On Monday, Wall Street Journal columnist L. Gordon Crovitz (formerly the paper’s publisher) wrote an op-ed decrying SOPA and PIPA, saying, “These bills would go so far to protect copyright that they would strangle the Internet with regulation. The Web would be transformed from a permissive technology where innovation is welcome to one where websites are shut down first, questions asked later.” Crovitz concluded that “Hollywood” (the Motion Picture Association of America and other groups who are the bills’ primary backers) wanted to suppress technology. He likening SOPA to arguments from the ‘80s that the VCR would suck the lifeblood out of the entertainment industry.
Crovitz’s position isn’t necessarily the Journal’s official line, of course, but it’s the latest in a string of denunciations of SOPA and PIPA in mainstream publications. On Sunday, The New York Times carried an editorial against the bills which flatly stated, “the definition of wrongdoing in the ‘Stop Online Piracy Act’ introduced in the House is too broad … like its Senate companion, the 'Protect IP' bill, it has serious problems that must be fixed.”
The LA Times, the hometown paper of the MPAA, wrote an even sterner piece against SOPA the day before that, opining that it “goes … down the wrong path, weakening protections for companies — including those based in the United States — that enable users to store, publish or sell goods online.”
Of course, the press for SOPA and PIPA hasn’t been all bad. Last week, more than 300 companies, including NBC/Universal, Pfizer, and the NBA, signed a letter in support of the bills. And on Monday, Forbes published an op-ed by “tech capitalism” writer Scott Cleland which was generally supportive of the bills' aims and methods. Cleland predicted that “with fixes to ensure the legislation only targets rogue websites and does not create unintended problems by requiring actual website blocking or traffic filtering, support for online anti-piracy legislation is likely to strongly consolidate as the bills progress.” On the other hand, it’s worth pointing out that Forbes published a different op-ed piece later that day with the title, “How Congress and the Entertainment Industry Plan to Kill the Internet and How Citizens, Reddit Users, and a Few Senators Are Fighting Back.” Perhaps we could say that coverage has been mixed.
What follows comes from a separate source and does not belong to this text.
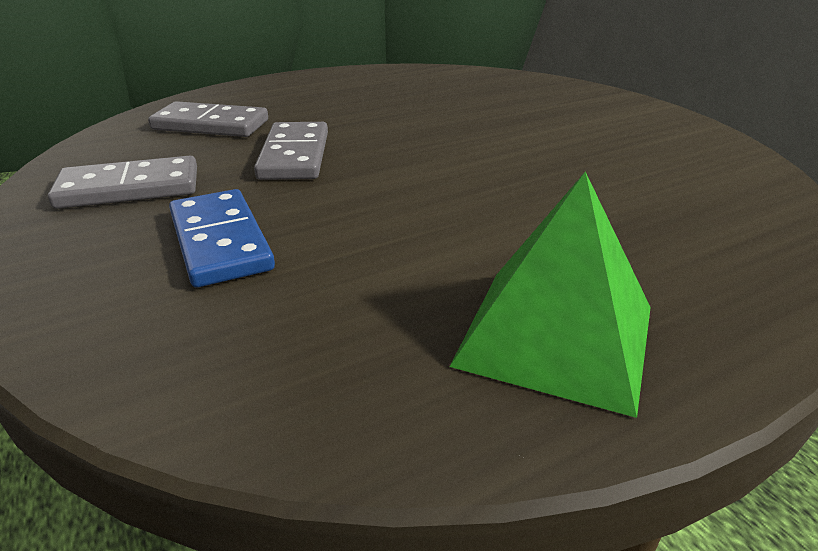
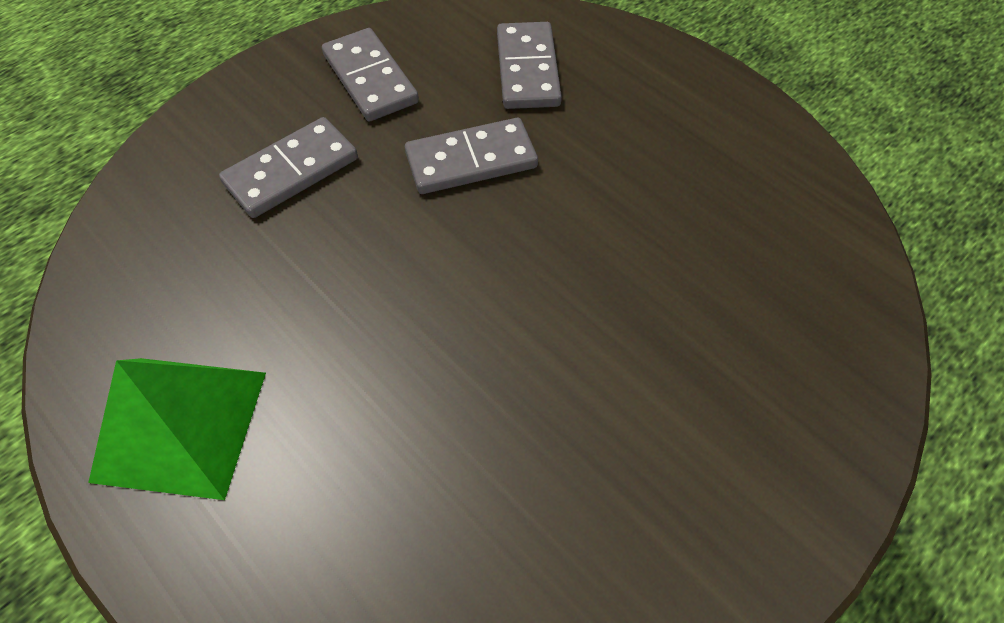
camera: 75 degrees right, 25 degrees up
(220, 242) = (291, 171): blue domino -> grey domino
Pretty much everyone – including the aforementioned newspapers as well as tech titans such as Google and Yahoo – agrees that stopping online piracy is a noble motive. And everyone agrees that copyright infringement on the Internet is a huge problem for content creators (the Times reported in its editorial, for example, that more than 40 billion music files were illegally shared in 2008). But in spite of the bills’ popularity in Congress, all these groups have argued that infringement should be policed using less sweeping methods. SOPA and PIPA still have bipartisan support, but as they get closer to a vote – which could come before Congress breaks for the holidays – the bills’ opposition continues to gather steam.